Our results show that HbA1c level ≥ 5.5% is a strong precdictive factor for disturbed glycometabolic status. After 2½ years almost a half of the patients with HbA1c ≥ 5.5% had developed DM and nearly two thirds had a disturbed glycometabolic status. Norhammar et al. Citation3 found that HbA1c and BMI were the only independent predictors of newly detected DM three months after an AMI.

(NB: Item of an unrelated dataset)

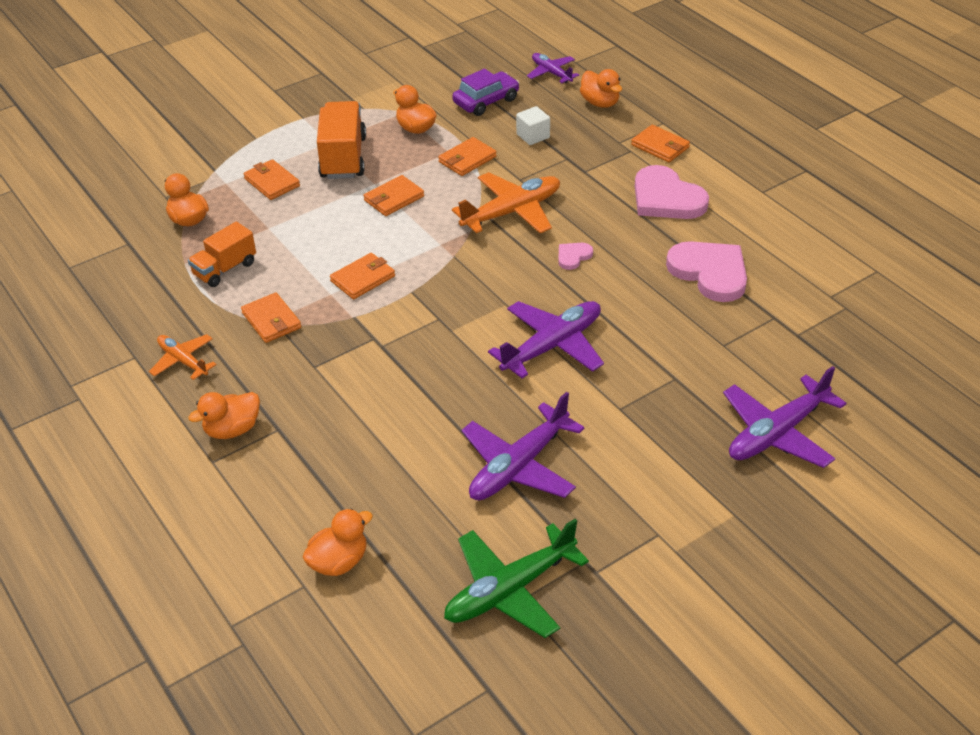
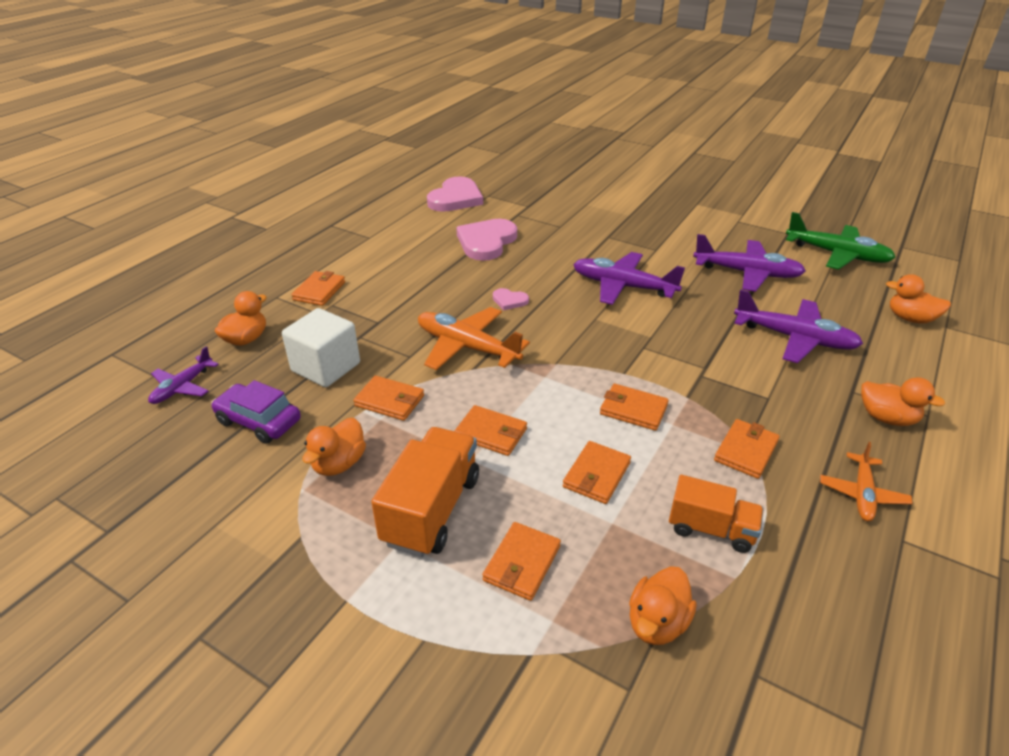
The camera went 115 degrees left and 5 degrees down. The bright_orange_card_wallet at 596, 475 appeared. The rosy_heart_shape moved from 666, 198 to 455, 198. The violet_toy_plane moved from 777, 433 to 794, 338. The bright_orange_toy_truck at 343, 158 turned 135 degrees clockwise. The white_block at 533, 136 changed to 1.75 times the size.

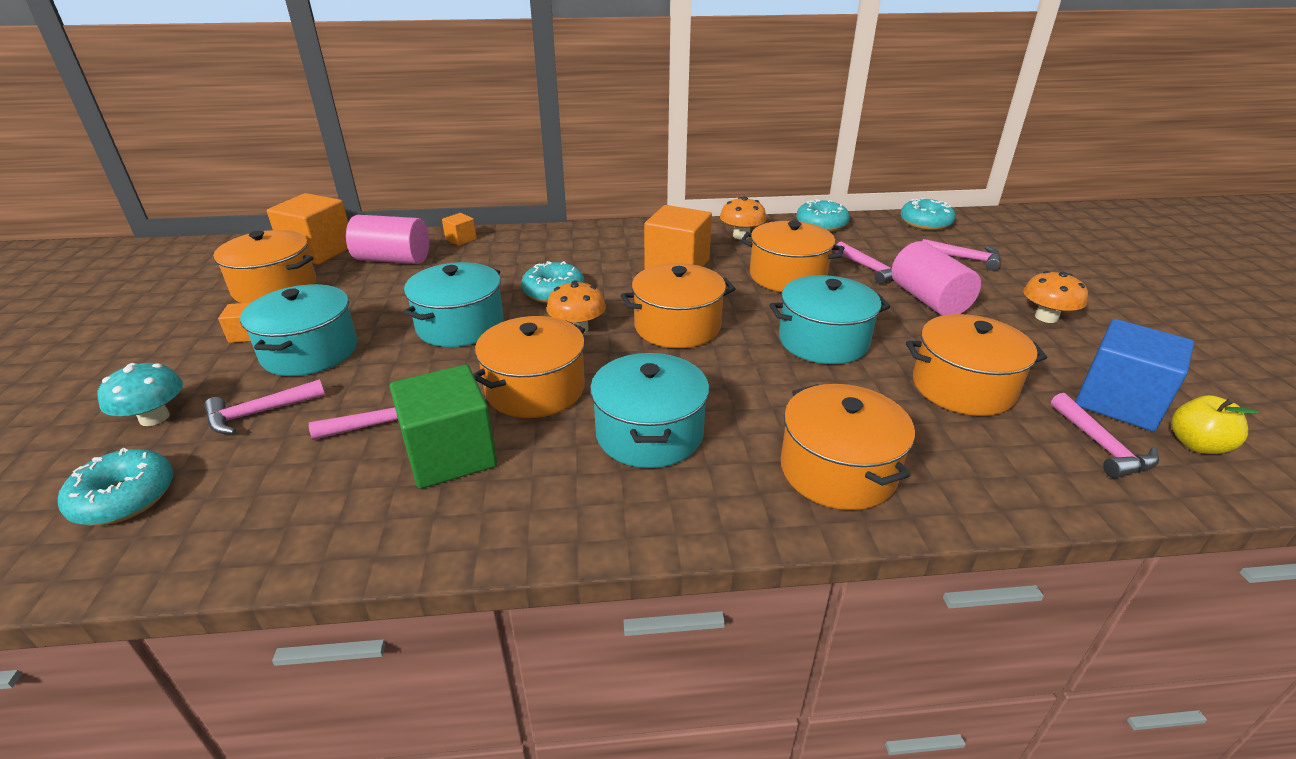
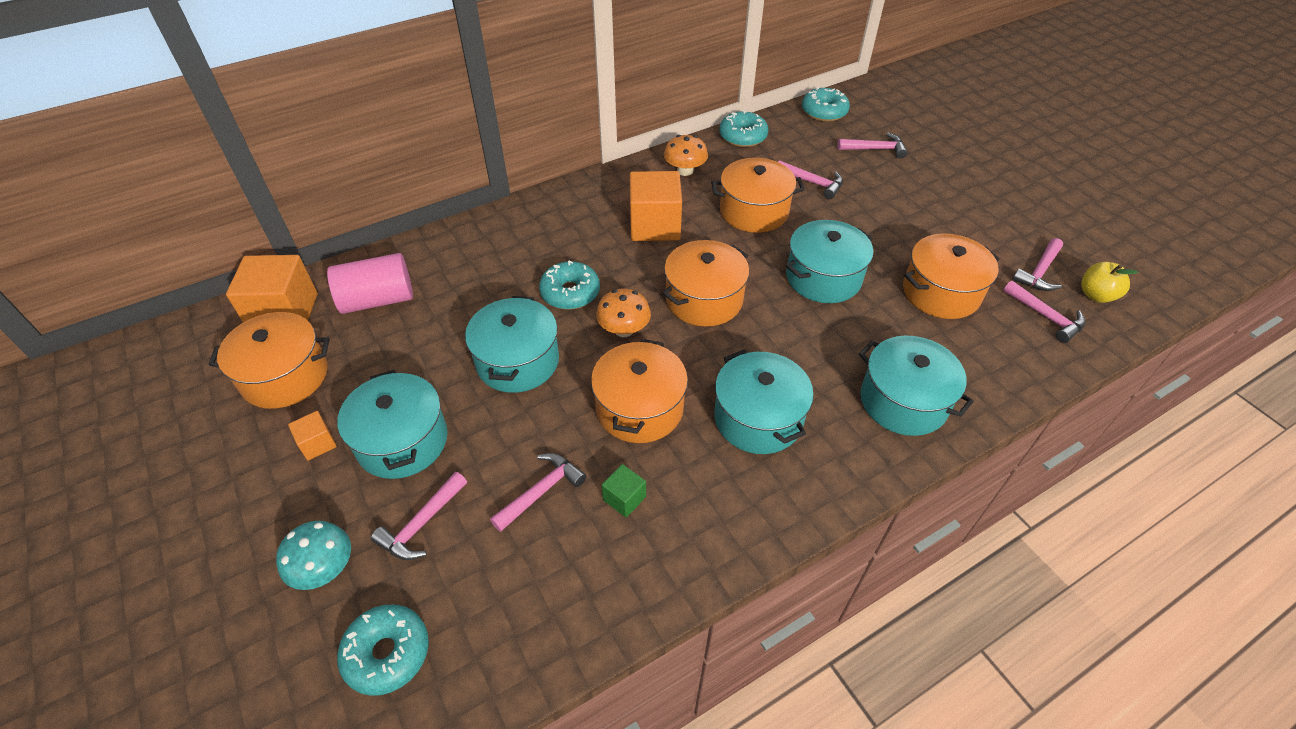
The camera went 25 degrees left and 15 degrees up. The bright_orange_block at 461, 239 disappeared. The rosy_cylinder at 928, 300 disappeared. The bright_orange_fungus at 1046, 317 disappeared. The royal_blue_block at 1118, 402 was replaced by the rosy_carpenter's_hammer at 1039, 272. The bright_orange_stockpot at 838, 470 became the aqua_stockpot at 903, 401. The green_block at 450, 455 changed to 0.47 times the size.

We found a somewhat weak but still statistically significant correlation between HbA1c and admission plasma glucose. Tenerz et al. found no correlation between HbA1c and admission blood glucose in non-diabetic patients with AMI Citation19. In contrast Malmberg et al. showed that in patients with AMI, HbA1c was the most powerful predictor of blood glucose at admission Citation23.

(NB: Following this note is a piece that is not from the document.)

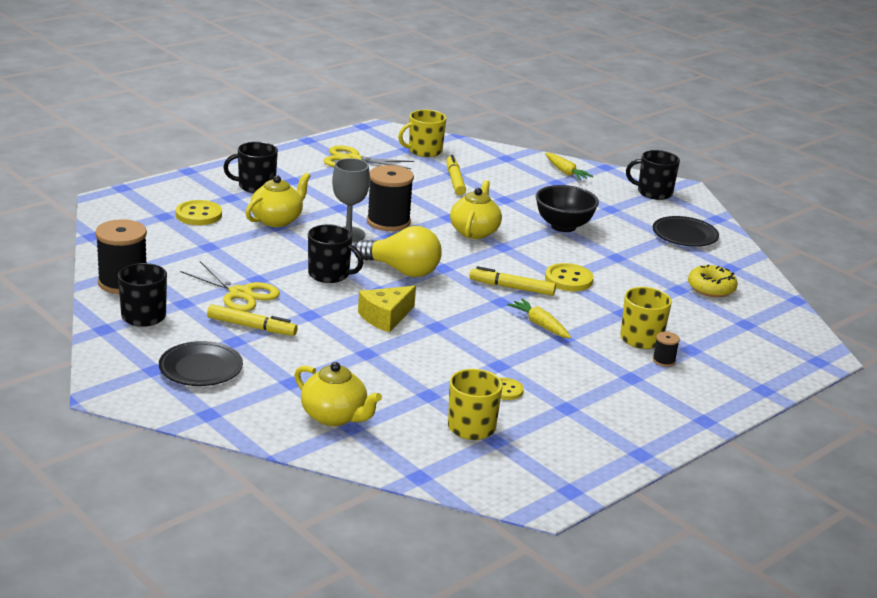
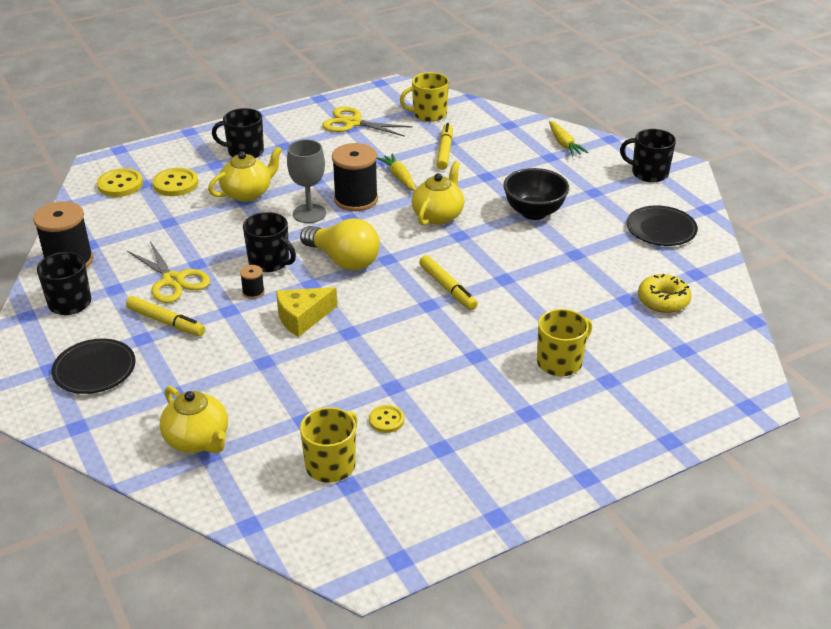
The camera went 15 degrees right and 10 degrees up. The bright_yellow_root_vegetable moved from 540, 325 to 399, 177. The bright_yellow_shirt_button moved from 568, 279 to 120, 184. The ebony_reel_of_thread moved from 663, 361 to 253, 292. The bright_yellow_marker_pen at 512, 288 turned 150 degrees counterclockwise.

In our study a majority of those patients who had both casual plasma glucose ≥ 7.0 mmol/l and HbA1C ≥ 5.5%, had at follow-up developed DM and four of five had a disturbed glycometabolic status. It makes sense that the patients at highest risk for developing DM are those who have both the highest long-term blood glucose levels (HbA1c) and a tendency to develope hyperglycaemia during stressful situations (e.g. ACS). Even though OGTT may be indicated in all patients with AMI Citation3, we believe that careful assessment of glycaemic status is particularly needed in those patients with ACS who are at highest risk for developing DM. We suggest that the combination of plasma glucose and HbA1c measurements can be a valuable tool for risk evaluation of later glycometabolic disturbance in patients with ACS.

Limitations

Even though patients with previously known diabetes at admission were excluded, the study group most likely included some patients with true but undiagnosed diabetes. The exclusion of patients who died during the follow-up period and patients where admission plasma glucose and/or HbA1c were not available may have affected the results of this study. Since the study started in 1995 the diagnostic criteria for non-ST-segment elevation AMI has changed. This means that some patients who in the study were classified as having unstable angina would today have the diagnosis non-ST-segment elevation AMI. This last point does however not influence the major findings of the study.

Conclusion

Non-diabetic patients with ACS and elevated admission plasma glucose levels (≥7.0 mmol/l) should be regarded as a high risk group for developing glycometabolic disturbance. This hyperglyceamia can not been regarded only as a stress response induced by the myocardial ischeamia. Patients with both acute phase hyperglycaemia and elevated levels of HbA1c at admission are at considerable risk for developing glycometabolic disturbance. We therefore recommend careful assessment of glycaemic status in this patient group.

This study was supported by the Swedish Heart and Lung Foundation, the Vardal Foundation, the Swedish Medical Research Council, the Göteborg University, the Västra Götaland Region, the Göteborg Medical Society and Sahlgrenska Foundation. There are no conflicts of interest or financial disclosure.